The Federal column was soon in dangerous proximity to the battery on the hill, and it was obliged to retire at a gallop to escape capture. An attempt was made to hold the ground near the headquarters, but a close musketry-fire from the enemy rendered this also impossible--the artillery was withdrawn--and General Lee, mounting his iron-gray, slowly rode back, accompanied by a number of officers, toward his inner line. He still remained entirely composed, and only said to one of his staff, in his habitual tone: "This is a bad business, colonel."

"Well, colonel," he said afterward to another officer, "it has happened as I told them it would at Richmond. The line has been stretched until it has broken."

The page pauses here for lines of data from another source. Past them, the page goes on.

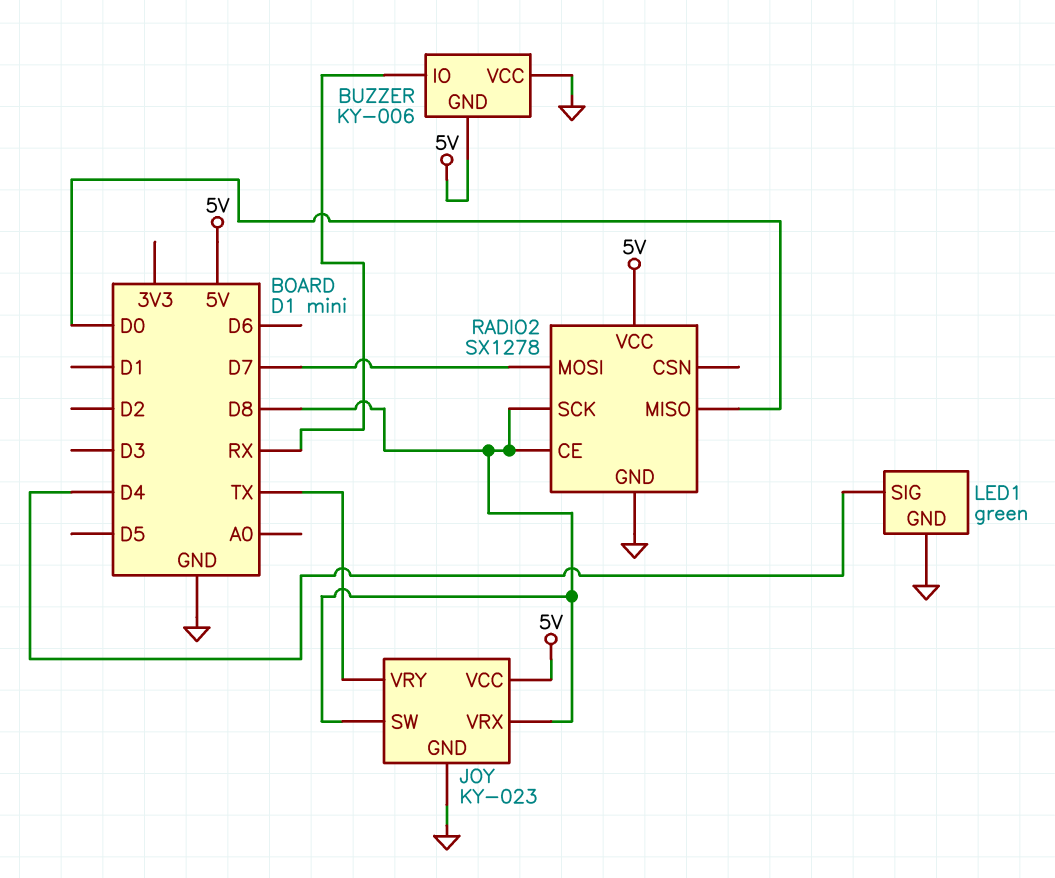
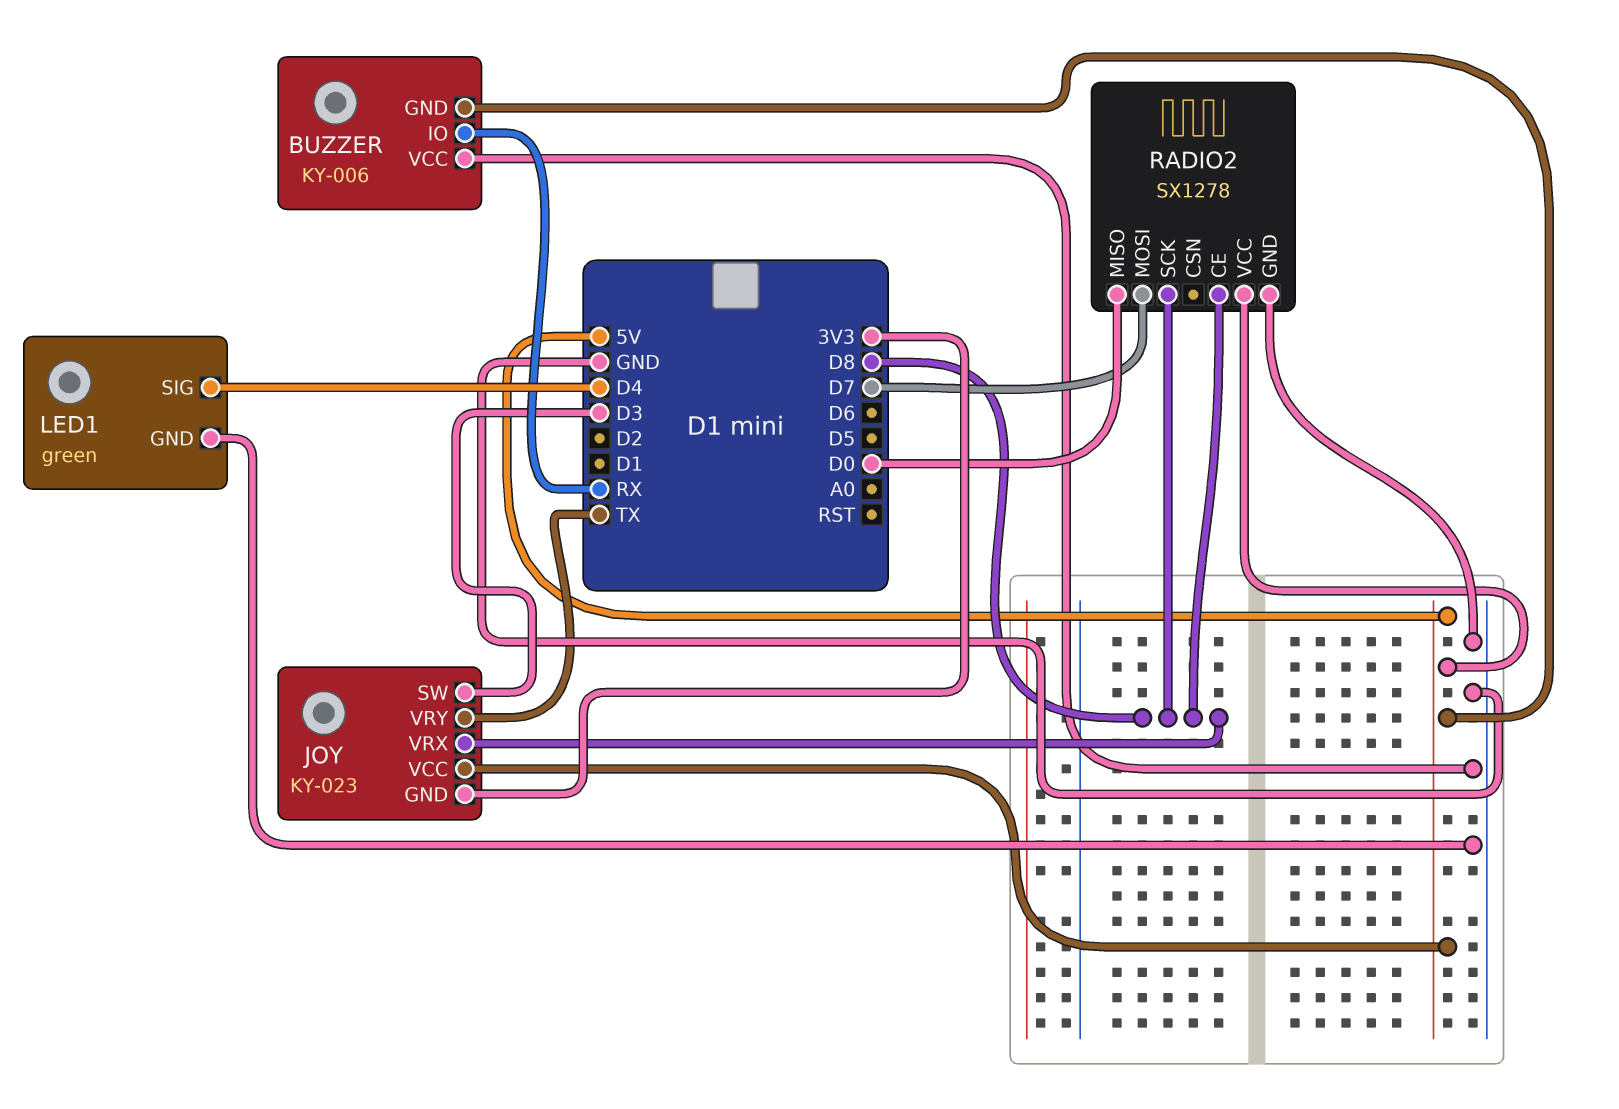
JOY pin GND: GND -> 3V3
JOY pin SW: D8 -> D3

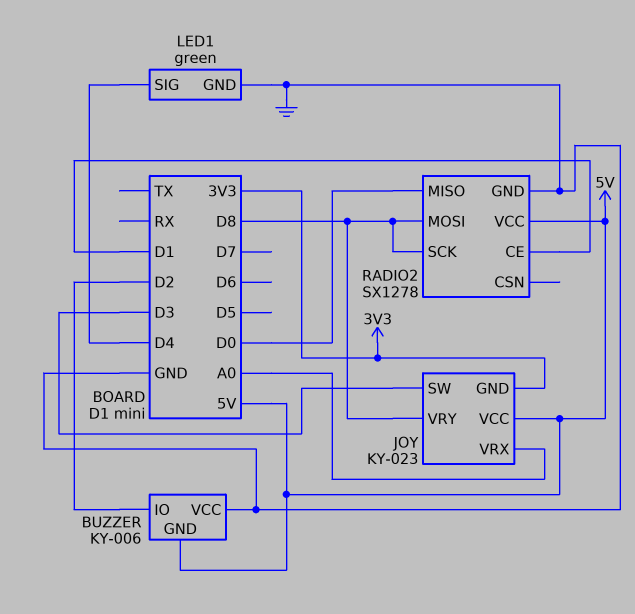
BUZZER pin IO: RX -> D2
JOY pin VRX: D8 -> A0
JOY pin VRY: TX -> D8
RADIO2 pin CE: D8 -> D1
RADIO2 pin MOSI: D7 -> D8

The Federal column was now pressing forward along the Cox Road toward Petersburg, and General Lee continued to ride slowly back in the direction of the city. He was probably recognized by officers of the Federal artillery, or his _cortege_ drew their fire. The group was furiously shelled, and one of the shells burst a few feet in rear of him, killing the horse of an officer near him, cutting the bridle-reins of others, and tearing up the ground in his immediate vicinity. This incident seemed to arouse in General Lee his fighting-blood. He turned his head over his right shoulder, his cheeks became flushed, and a sudden flash of the eye showed with what reluctance he retired before the fire directed upon him. No other course was left him, however, and he continued to ride slowly toward his inner line--a low earthwork in the suburbs of the city--where a small force was drawn up, ardent, hopeful, defiant, and saluting the shell, now bursting above them, with cheers and laughter. It was plain that the fighting-spirit of the ragged troops remained unbroken; and the shout of welcome with which they received Lee indicated their unwavering confidence in him, despite the untoward condition of affairs.

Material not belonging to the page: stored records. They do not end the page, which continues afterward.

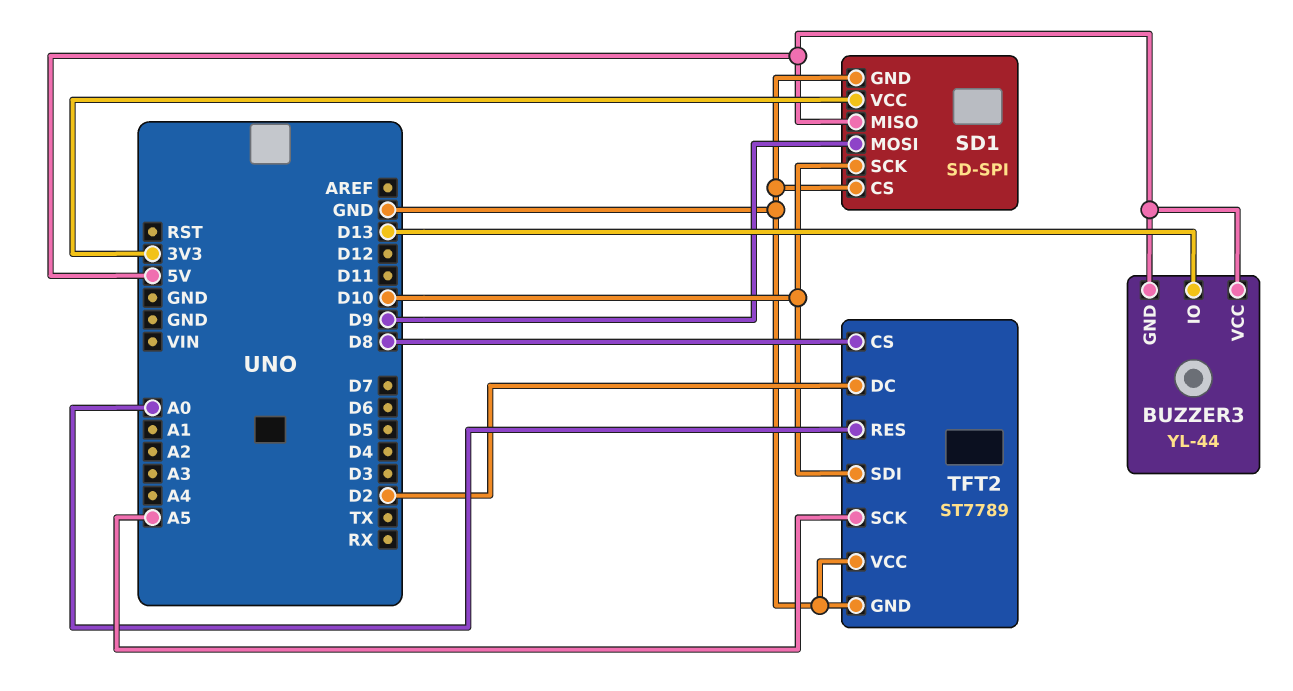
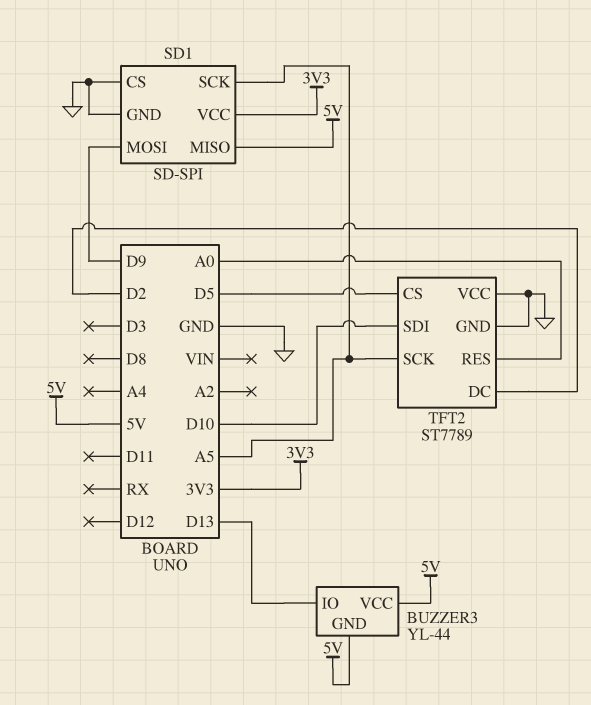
SD1 pin SCK: D10 -> A5
TFT2 pin CS: D8 -> D5

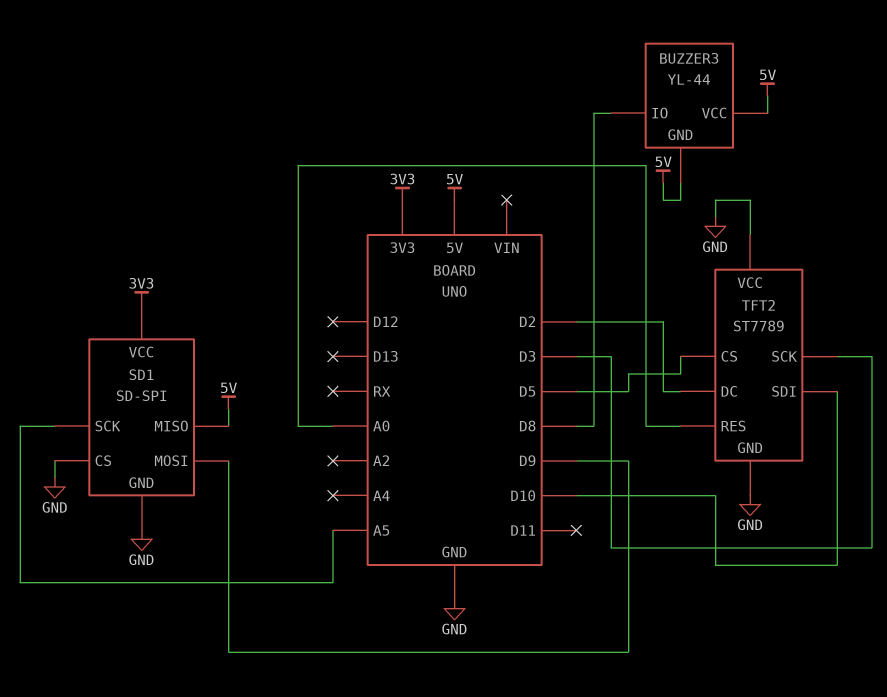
BUZZER3 pin IO: D13 -> D8
TFT2 pin SCK: A5 -> D3

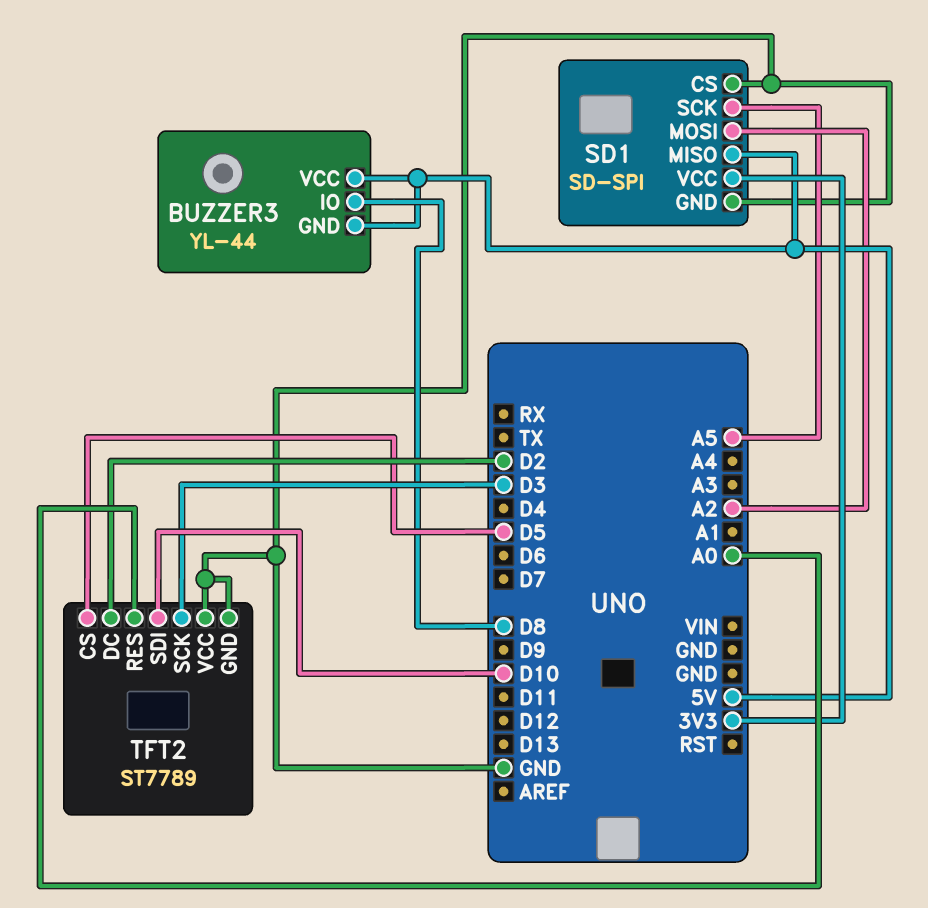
SD1 pin MOSI: D9 -> A2

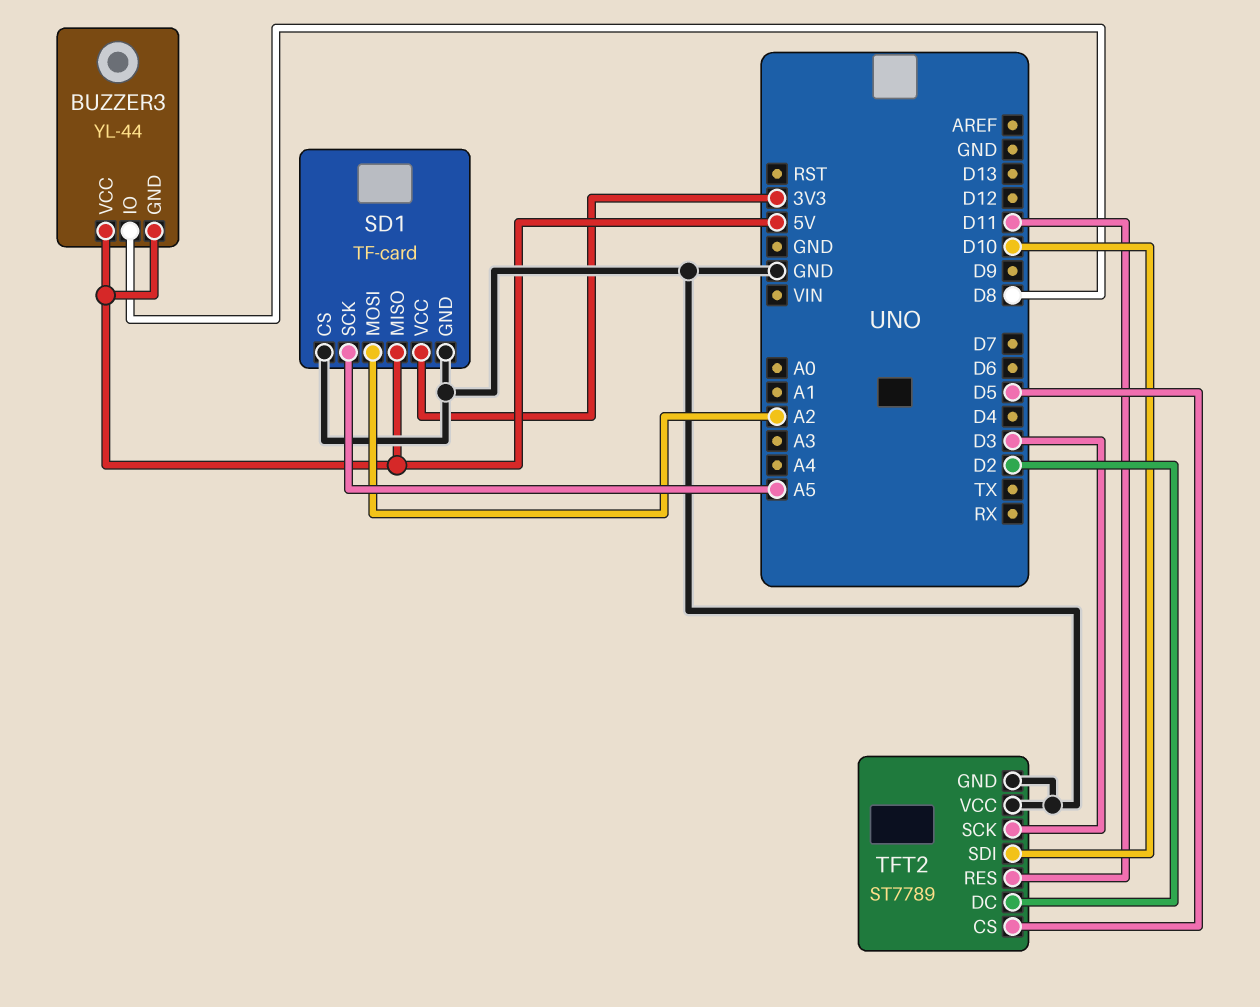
SD1: SD-SPI -> TF-card
TFT2 pin RES: A0 -> D11

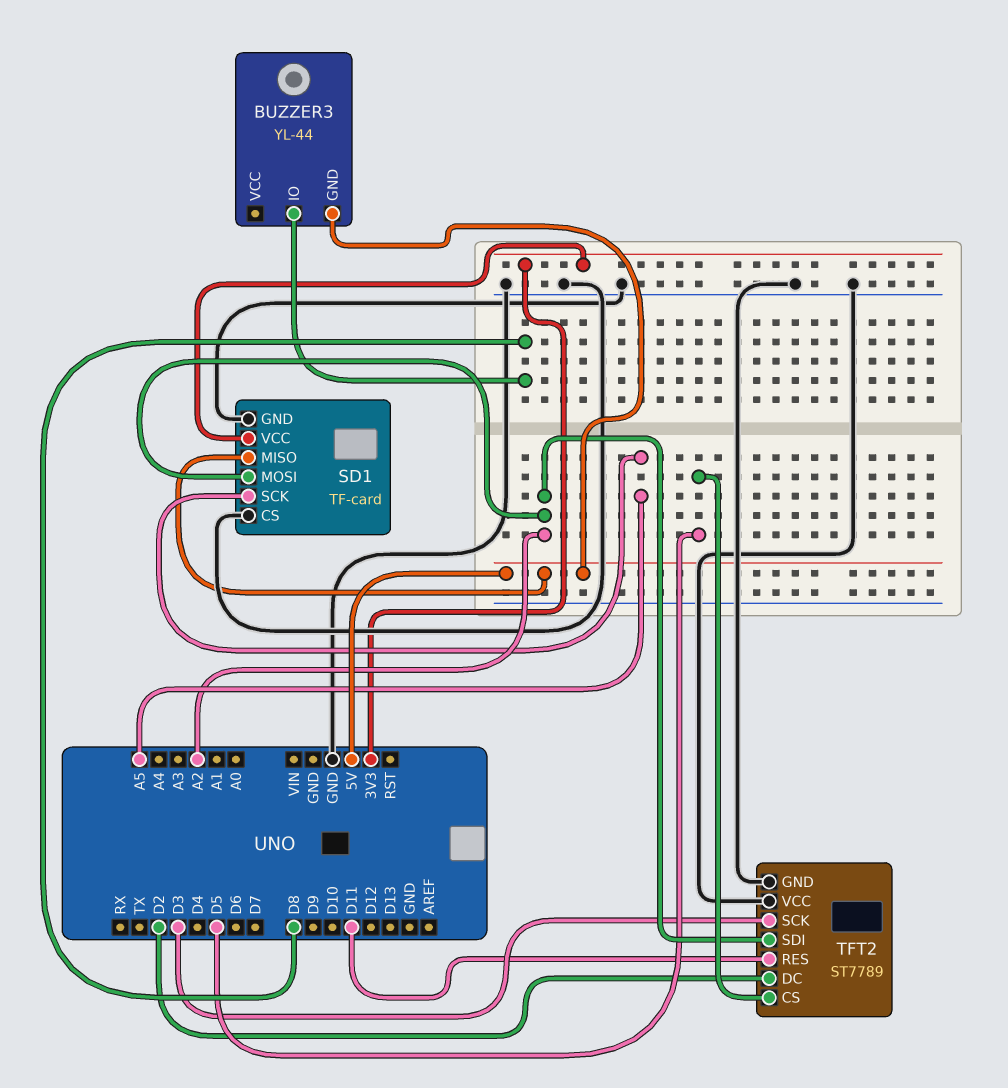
BUZZER3 pin VCC: 5V -> none
TFT2 pin SDI: D10 -> A2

Arrangements were speedily made to hold the inner line, if possible, until night. To General Gordon had been intrusted the important duty of defending the lines east of the city, and General Longstreet had been directed to vacate the works north of James River, and march at once to the lines of Petersburg. This officer made his appearance, with his small force, at an early hour of the day; and, except that the Federal army continued firing all along the front, no other active operations took place. To those present on the Confederate side this fact appeared strange. As the force beyond Hatcher's Run had been completely defeated and dispersed, General Lee's numbers for the defence of Petersburg on this day did not amount to much, if any, more than fifteen thousand men. General Grant's force was probably one hundred and fifty thousand, of whom about one hundred thousand might, it would appear, have been concentrated in an hour or two directly in front of the city. That, with this large force at his disposal, the Federal commander did not at once attack, and so end all on that day, surprised the Confederate troops, and still continues to surprise the writer.

Night came at last, and General Lee began his retreat. He had sent, early in the morning, a dispatch to the civil authorities, at Richmond, informing them of the fact that his lines had been broken, and that he would that night retreat from Petersburg. Orders had also been sent to all the forces holding the lines north of James River to move at once and join him, and, just at nightfall, the army at Petersburg began crossing the Appomattox. This movement was effected without interruption from the enemy; and the army, turning into what is called the Hickory Road, leading up the north bank of the river, moved on steadily through the half light. Its march was superintended by Lee in person. He had stationed himself at the mouth of the Hickory Road, and, standing with the bridle of his horse in his hand, gave his orders. His bearing still remained entirely composed, and his voice had lost none of its grave strength of intonation. When the rear was well closed up, Lee mounted his horse, rode on slowly with his men; and, in the midst of the glare and thunder of the exploding magazines at Petersburg, the small remnant of the Army of Northern Virginia, amounting to about fifteen thousand men, went on its way through the darkness.